Mortality and quality of life
The pursuit of ineffective therapy is encumbered not only by the risks of that therapy, but also by the risk of continued seizures. Significantly, seizure freedom after surgery is associated with decreased mortality and improved quality of life. In a cohort of 583 patients undergoing epilepsy surgery, those with recurrent seizures after surgery (n = 325) had a higher standardized mortality ratio [SMR = 5.75, 95% confidence interval (CI) 3.51–9.27] compared to those who were seizure-free (n = 258, SMR = 0.45, 95% CI 0.02–2.94), implying that the excess mortality associated with refractory epilepsy is eliminated after epilepsy surgery when seizures are abolished (Sperling et al., 2005).
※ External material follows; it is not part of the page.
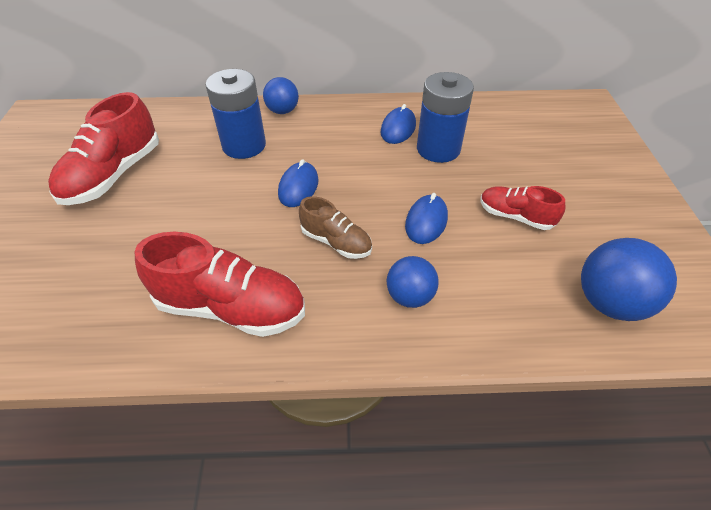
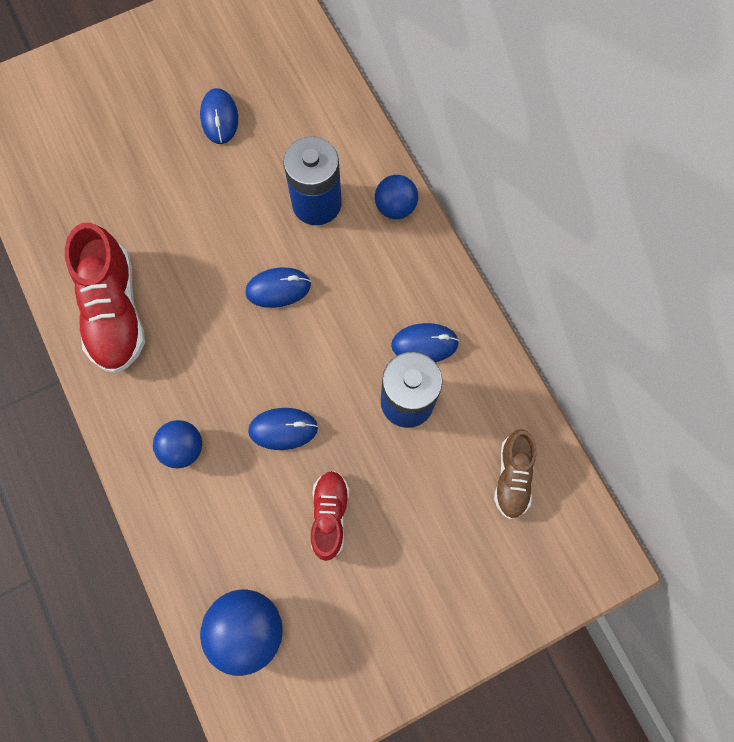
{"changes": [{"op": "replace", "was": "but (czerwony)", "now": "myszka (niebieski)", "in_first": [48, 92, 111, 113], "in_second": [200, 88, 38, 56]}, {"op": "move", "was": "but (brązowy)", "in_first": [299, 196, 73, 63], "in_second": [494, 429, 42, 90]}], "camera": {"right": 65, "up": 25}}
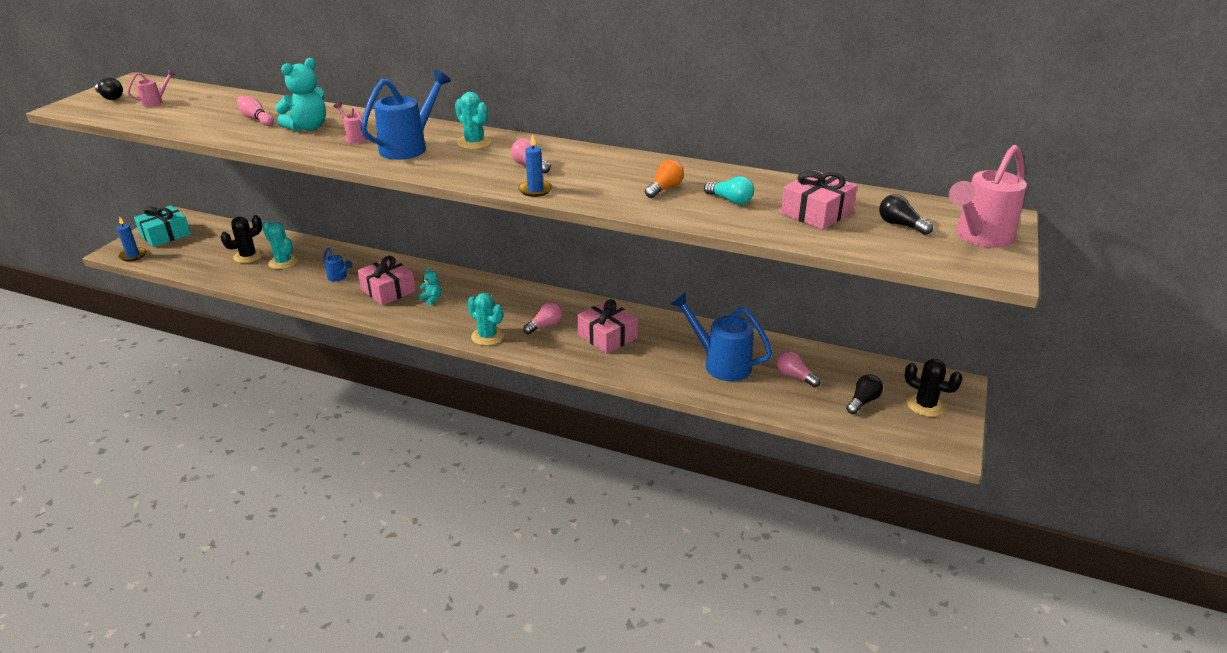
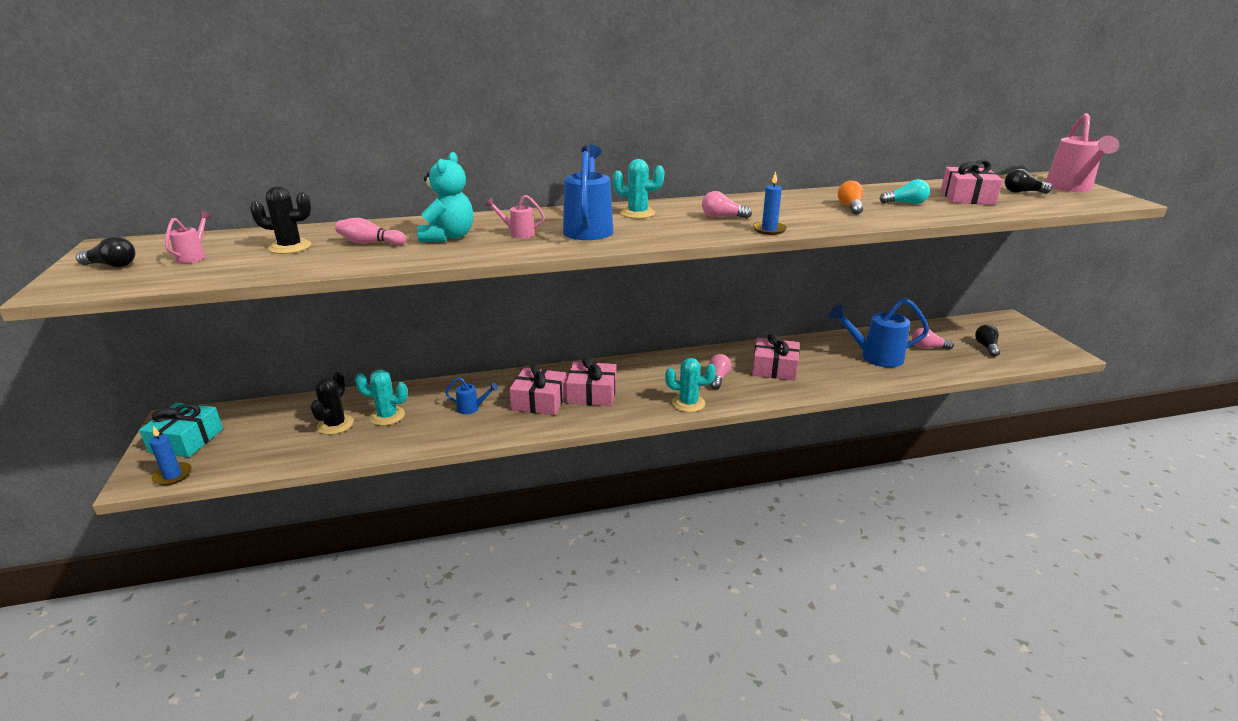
{"changes": [{"op": "replace", "was": "miś (turkusowy)", "now": "prezent (różowy)", "in_first": [418, 268, 23, 38], "in_second": [566, 357, 51, 49]}, {"op": "move", "was": "kaktus (czarny)", "in_first": [905, 359, 58, 58], "in_second": [250, 186, 61, 68]}], "camera": {"right": -35, "up": -5}}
A clinical trial to establish the putative positive effect of surgery on mortality rate would require long-term follow-up of a large number of patients and likely be prohibitively costly. Choi et al. (2008b) recently used a decision analytic model and predicted that for a 35-year-old patient with temporal lobe epilepsy inadequately controlled by at least two AEDs, surgical therapy would be associated with an increase in life expectancy of 5.0 years and 7.5 in quality-adjusted life-years. In addition, prospective studies have shown that absolute seizure freedom postsurgery is associated with a durable improvement in quality of life measures (Markand et al., 2000; Spencer et al., 2007).